Quand va s’arrêter ce spectacle?
L’homme dit-on est un animal qui s’habitue.
Si cela était vrai, l’homme tunisien serait alors un animal exemplaire.
Imaginez le spectacle auquel ce tunisien a régulièrement droit de ceux qui le gouvernent depuis le sommet de l’Etat. Le Président de la République et le Chef du gouvernement -excusez du peu-s’adonnent depuis voilà plus de sept mois à un drôle de spectacle. Quelque chose entre « Ubu roi » et « Tom et Jerry ».Soit donc quelque chose qui se situe entre l’absurde et le risible, entre le déraisonnable et le burlesque.
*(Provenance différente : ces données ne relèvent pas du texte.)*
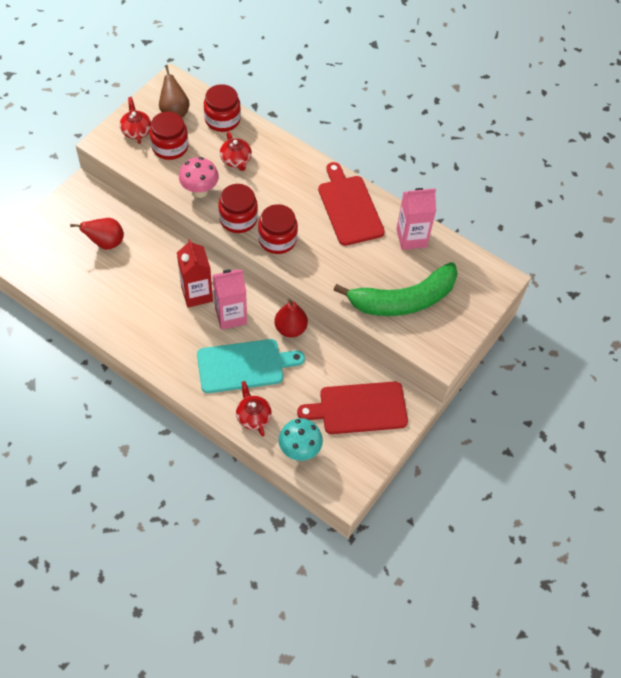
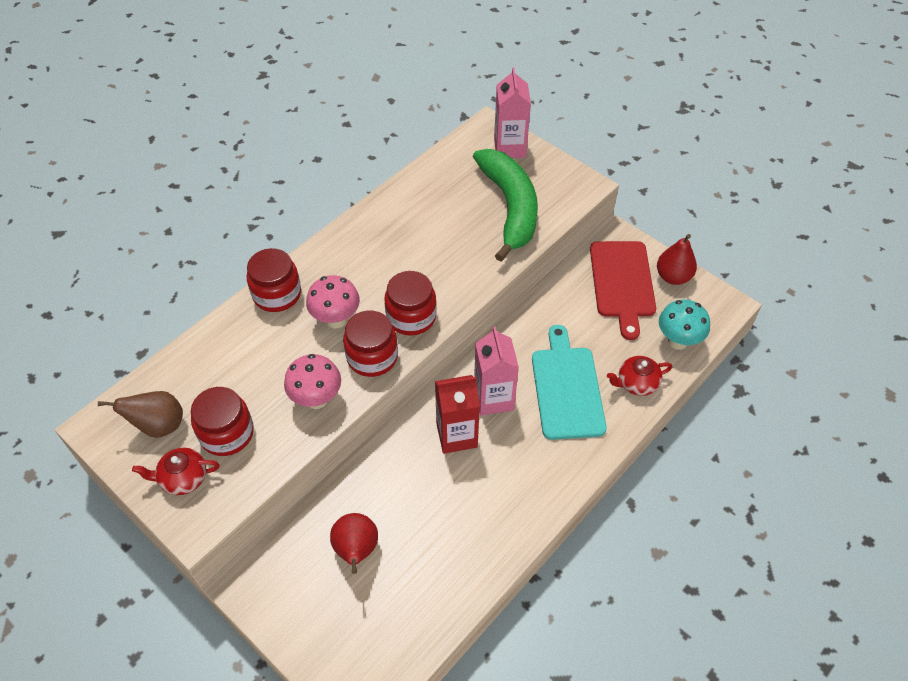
camera: 80 degrees left, 5 degrees down
(222, 119) = (192, 366): red jar -> red jar (277, 294)
(236, 160) = (270, 354): red teapot -> none
(270, 194) = (336, 319): none -> pink mushroom
(290, 328) = (515, 337): red pear -> red pear (673, 277)
(349, 207) = (372, 242): red cutting board -> none
(411, 238) = (425, 191): pink carton -> pink carton (509, 148)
Le dernière représentation de ce spectacle a démarré, mardi, jour de l’Aid, avec le limogeage du ministre de la Santé, Faouzi Mehdi, pour cause de mauvaise gestion de crise de la pandémie.
Le ministre démis, voilà le Président de la république qui monte au créneau pour le défendre.Il le reçoit au palais de Carthage et fait savoir dans les termes les plus virulents sa désapprobation. Kaïs Saïd décharge sa bile sur le Chef du gouvernement Hichem Mechichin qu’il accuse, sans le nommer de s’adonner à une véritable épuration visant les ministres considérés proches de Carthage.Il utilise pour cela la télévision publique et site officiel de la Présidence qui retransmettent sa vocifération digne d’une bagarre dans un quartier populaire. Pour lui répondre, le Chef du gouvernement effectuera une visite dans les régions éloignées du gouvernerait de Bizerte où il promettra que les pouvoirs publics viendront vacciner les citoyens où qu’ils trouvent. Sous-entendu: la vaccination n’est pas l’affaire du Président de la république (qui avait annoncé confier cette responsabilité à l’armée dont il est constitutionnellement le chef suprême), mais du gouvernement.
Avant l’épisode du ministre de la Santé, il y a eu celui du ministre de l’Intérieur, celui du président de l’Instance de la lutte contre la corruption et d’autres encore.
On tourne en rond avec le même spectacle qui peut s’intituler « je te tiens, tu me tiens par la barbichette ».Avec un président de la république qui ne démord pas et continue de refuser de reconnaître le gouvernement depuis le remaniement de janvier, et un chef du gouvernement qui tient mordicus à aller de l’avant avec son équipe gouvernementale.
On joue au jeu de celui qui craque le premier. Tout cela bien sûr dans le respect de la Constitution que chacun, en l’absence de la Cour constitutionnelle, interprète à sa guise et selon son propre intérêt.
Ce bras de fer ridicule et absurde entre les deux chefs de l’exécutif, outre qu’il fait perdre un précieux temps au pays, crée un climat pourri propice à tous les pires scénarios.
Il entraîne la perte de confiance dans les politiciens et l’action politique, ce qui menace gravement la fiabilité du projet démocratique et sa pérennité, et prépare le terrain à la montée des groupes et des mouvements extrémistes qui s’imposent au choix d’un électorat exaspéré.
Quand donc pareil spectacle va-t-il s’arrêter? Il n’amuse plus personne. Et l’on n’est pas près de s’y habituer.